CALL FOR PAPERS: Measure and Excess in 17th and 18th Century England and America

International conference hosted by SEAA XVII-XVIII
(Societie d'etudes Anglo-Americaines des XVIIe et XVIIIe siècles)

Maison de la recherche de Paris 4
28, rue Serpente
75006 PARIS

17-18 January 2014

The idea of measure is inseparable from the idea of excess, since the one governs the other. Excess always exceeds a measure, that is to say a norm. According to Littre, excess is 'that which goes beyond ordinary limits, the mean.'

However, these terms are of course highly unstable; what is measure for some represents excess for others. The dialectics of measure and excess seems to be at the heart of preoccupations in the 17c and 18c in England as well as in the new world, whether concerning theoretical or practical issues.

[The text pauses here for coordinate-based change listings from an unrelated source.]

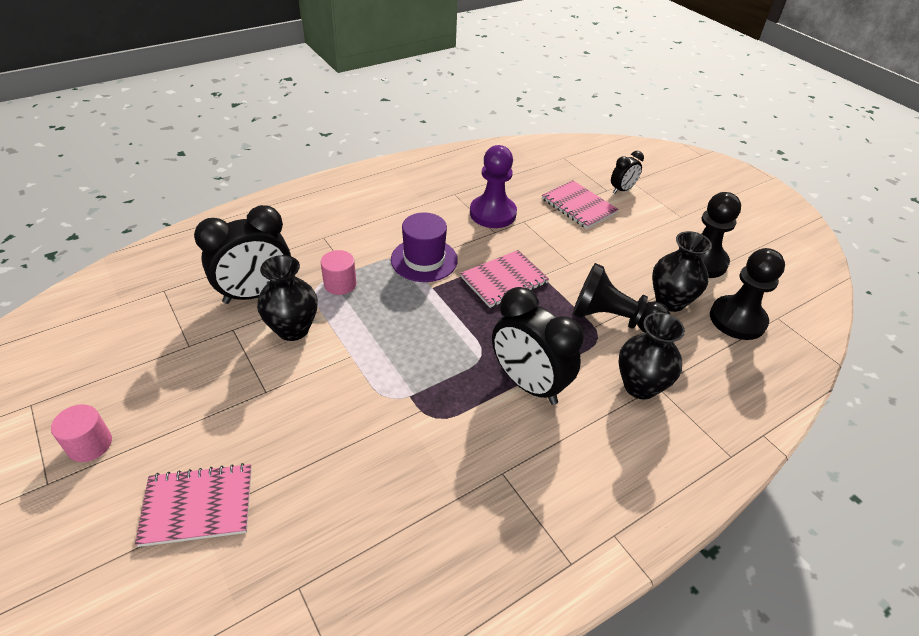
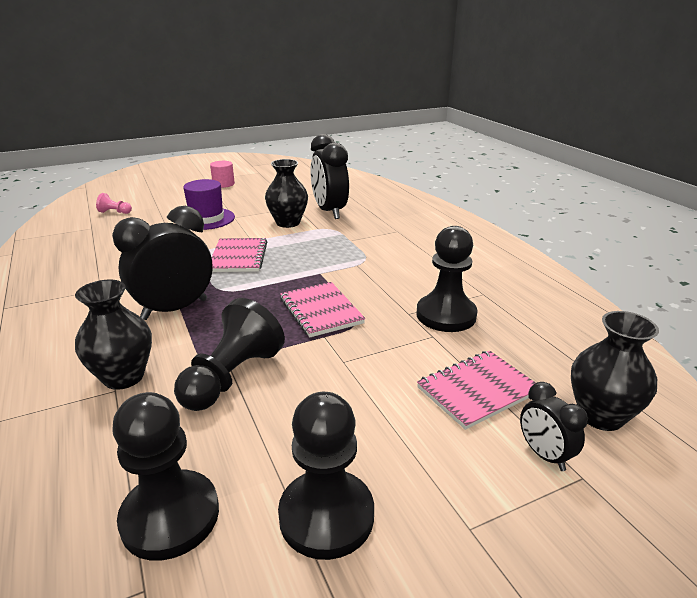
camera: 100 degrees right, 15 degrees down
(198, 506) = (164, 206): pink notebook -> pink notebook (239, 257)
(221, 581) = (115, 212): none -> pink pawn
(340, 284) = (334, 237): pink cylinder -> none
(424, 260) = (361, 271): purple hat -> purple hat (207, 219)
(492, 213) = (446, 315): purple pawn -> black pawn
(670, 301) = (242, 441): black vase -> black vase (600, 416)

Explorers set out to claim the world and make their fortunes, but also to measure its dimensions. Apart from the multiplication of instruments of measurement (charts, globes, and other maritime devices) the unit of measurement itself became a matter of state; one recalls that the queen confirmed the measurement of the English foot in 1588, which was reaffirmed in 1758. This desire to discipline the prodigality of nature characterizes the work of taxonomist John Ray, who classified innumerable animal and plant species by measuring them.

In politics, measure is to be understood as that which prevents or contains unrest. Largely influenced by ancient philosophy, early modern English philosophers regard[ed] measure as the touchstone of civil harmony as well as of personal wisdom, as opposed to the excesses of civil war and immoral behaviour. For Francis Bacon, the lesson to be drawn from the fall of Icarus in The Wisdom of the Ancients is that 'the path of virtue lies straight between excess on the one side, and defect on the other.'
The complex links which bond our ideas of measure and excess also inform theological debate, religious tension and sectarian persecution. To give one example, the Anglican faith, conceived by its founding fathers and lived out by its faithful as a middle way, finds itself rejected by the Puritans as excessively Catholic.

Whether in the arts or the humanities, measure and excess inform opposed aesthetic positions which only make sense through this very opposition. Cicero's rhetoric, featuring a measured style, rebukes two kinds of excess: the overblown Asiatic style on the one hand, and Attic dryness on the other. In architecture and music, measure—in a literal sense, as it creates spatial and temporal structures—can also run into excess. In verse, measure (that is to say, metre) contains the excesses of feeling, thus rendering them more striking; as John Donne reminds us ('For he tames grief, that fetters it in verse.') In painting, the term mensura may well refer to accurate proportions, but this does not stop many celebrated painters from evading constraint by invoking another system of proportions, more tolerant of excess. Baroque excess could only have arisen as a counter-movement to classical measure. Likewise, the lucidity so valued by English neo-classical writers (one thinks of John Dryden, and Alexander Pope who wrote: 'Between excess and famine lies a mean;/ Plain, but not sordid; though not splendid, clean' [Horace II, Satire 2]) was at least partly a reaction to the elaborate style from before the civil war, perceived as excessively obscure.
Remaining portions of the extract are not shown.